Quince minutos más tarde Bento se despedía.
—¡No dejes de sambar Francisco! Y cuida a tu hija. Ja, ja, ja no quiero pensar en lo embroncada que va a estar tu mujer.
—Ya pensaré en algo –contestó y subió a la camioneta.
Mientras la ponía en marcha miró por el espejo retrovisor; su amigo caminaba hacia su casa tambaleándose; años de alcohol habían hecho efecto en su cirroso hígado. Sin sospecharlo, esa noche era la antesala del día de su muerte.
—Vamos para casa hija, descansa –le acarició con ternura el cabello, puso primera y dobló rumbo a la carretera.
Entre tanto, a un lado de la entrada del enorme salón de la escuela de samba, se ubicaba Sandra, la guía turística. Miró su reloj.

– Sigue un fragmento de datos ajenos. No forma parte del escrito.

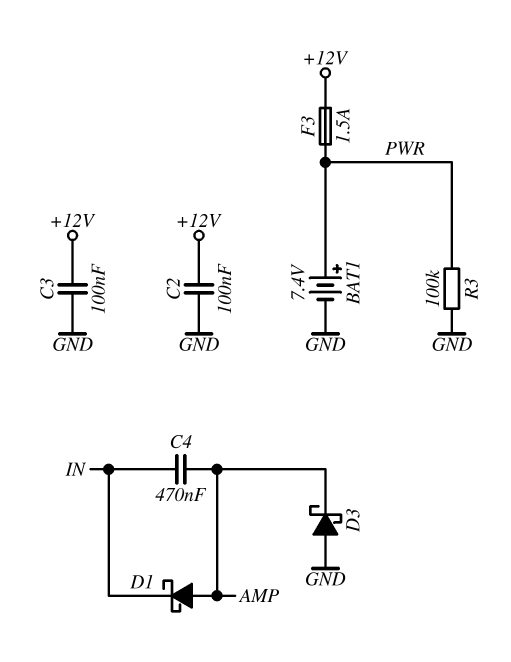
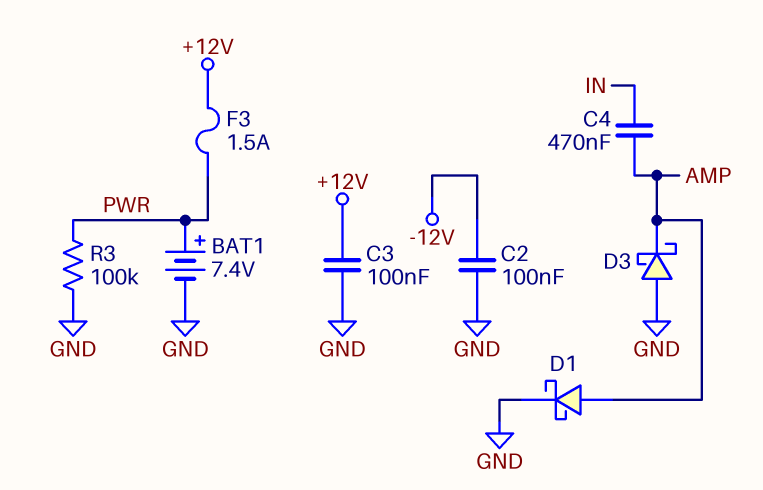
C2: 100nF (+12V, GND) -> 100nF (-12V, GND)
D1: schottky (A AMP, K IN) -> schottky (A AMP, K GND)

“Aún faltan diez minutos” pensó mientras desplegaba la bandera de la empresa, a la espera de que se reúna su grupo en el lugar y la hora pactada tal como lo hacía cada noche.
Entretanto, una pareja de turistas argentina, se abría paso a codazos entre la multitud.
—¡No encontramos a nuestra hija! ¡La hemos perdido! –la voz del padre era un hilo de nervios.
—Nos confiamos un momento para ir por unos tragos y ahora... ya no está. –explicó la madre, mientras las lágrimas comenzaban a asomar.
En sus miradas se podían ver reflejados el miedo y la angustia.
—¡Tranquilos! Seguro que ya viene... –les contestó la guía con una amplia sonrisa y restándole importancia. “Siempre hay algún idiota que no quiere dejar de bailar o que necesita ir al baño a último momento”, pensó Sandra.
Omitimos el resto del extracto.